The popular tourist town of Brunswick Heads is set to get bigger, with a plan to develop land just south of the village for more than 80 house lots.
Last week a development application (DA) to subdivide land at 35 Bayside Drive into 34 lots and a second-stage concept plan to add 50 lots was placed on public exhibition, with submissions closing next Wednesday (27 January).
The 6.64 hectare block of land in the urban enclave of Bayside about 2.5 kilometres south of the town is owned by longtime Brunswick Valley locals John and Gloria Mills. Their existing home on the block is proposed to be retained and become part of the subdivision, known as ‘Mills Estate’.
A wholesale nursery still operates on the land which is bounded on the east by Simpsons Creek.
Project consultant Stephen Connelly told Byron Shire Council planners in his DA that his clients were also hoping the state government would rezone currently environmentally-protected land on the eastern part of the site for more housing there at a future stage.
The Mills family, according to Mr Connelly, has been in the shire since the early 1960s and established the nearby ‘Village Green’ fruit and vegetable shop, which still operates under different owners, and the family also previously owned other parcels of land around Bayside.
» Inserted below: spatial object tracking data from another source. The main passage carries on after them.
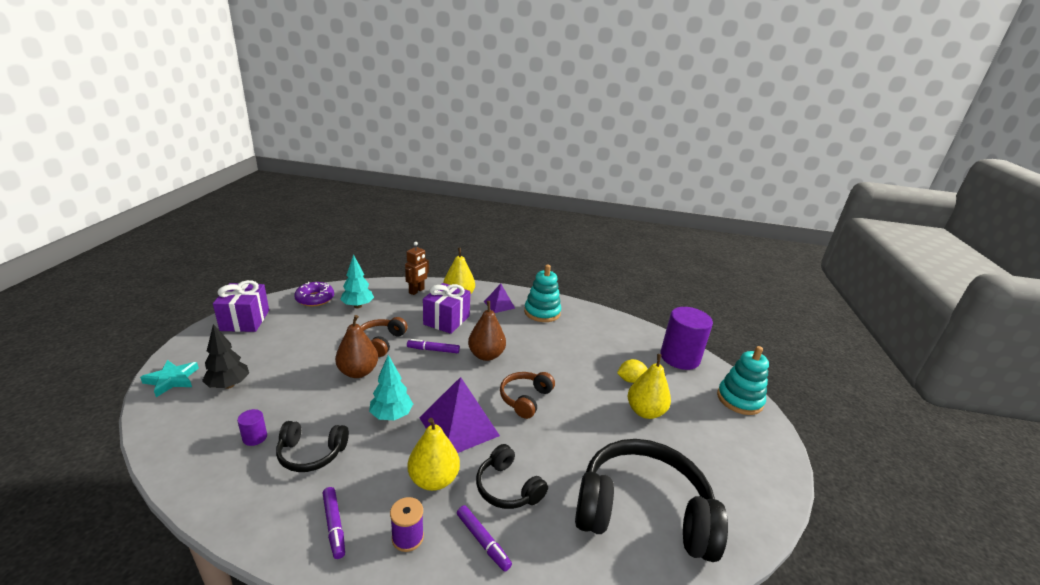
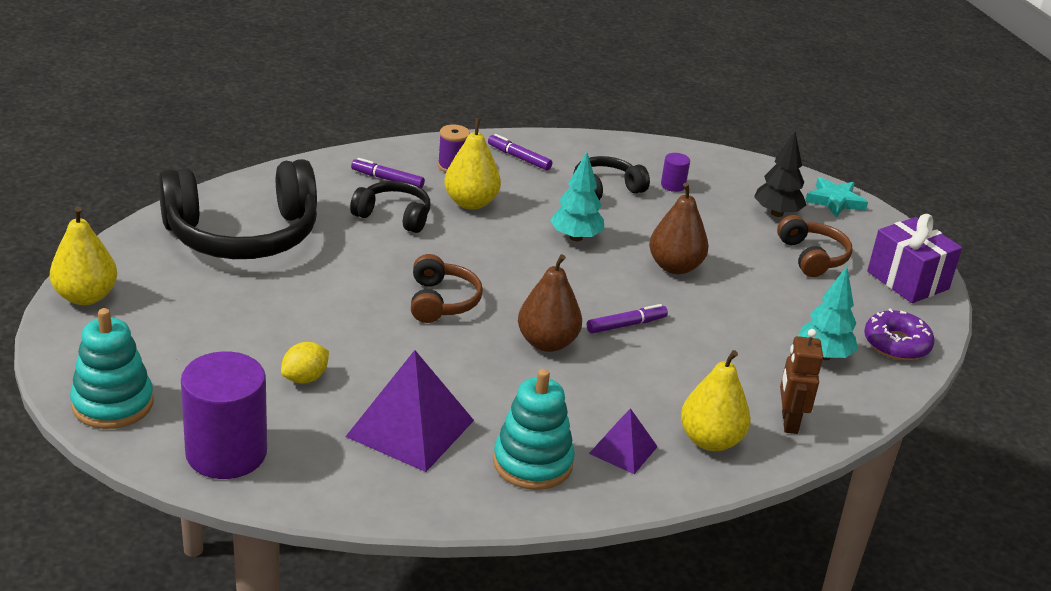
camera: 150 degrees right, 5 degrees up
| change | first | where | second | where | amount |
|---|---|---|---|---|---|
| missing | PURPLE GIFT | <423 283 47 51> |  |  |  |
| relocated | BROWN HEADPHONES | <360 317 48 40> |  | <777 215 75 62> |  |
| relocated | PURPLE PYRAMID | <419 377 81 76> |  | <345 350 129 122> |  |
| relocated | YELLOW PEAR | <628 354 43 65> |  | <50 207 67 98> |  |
In his report on environmental impacts, Mr Connelly said the land had no major impediments for rezoning, such as soil contamination due to the operations of the nursery, or historic use of the land just to the north of the subdivision site (the existing Brunswick Heads playing fields), a former landfill site which he described as ‘unhealthy building land’.
‘Limited information is available regarding the volume, content and period of use of the landfill that comprises the “unhealthy building land”,’ Mr Connelly said.
‘Anecdotal information provided by the Mills family suggests that the area was used for deposition of waste only, rather than night soil,’ he said.
‘No information has been made available (from Council or other sources) as to whether the waste comprised putrescible or non-putrescible waste.’
He said the ‘only potentially active pathway to receptors from the “unhealthy building land” is the soil gas pathway’.
Mr Connelly said the gases, mostly methane and carbon dioxide, ‘pose a threat to receptors via explosion or asphyxiation’ but that ‘initial screening using a landfill gas meter did not indicate the occurrence of methane or carbon dioxide at levels that warranted further investigation’.
He said the proposed development was unlikely to impact on local wildlife in and around the site as no habitat was planned to be removed, and proposed mitigation measures would ‘lead to long term improvements in site biodiversity’.
‘These include bushland restoration along the drainage areas and along the Simpsons Creek frontage, plantings of scribbly gum in the east of the site and substantial landscaping using locally-sourced native species.’
Mr Connelly said a mammal survey recorded no koala scats and scratches.
‘Koala visitation site, should it occur, would be transitory due to the small number of koala food trees present,’ he said.
Koala food trees, he said, would be largely retained and scribbly gums also planted.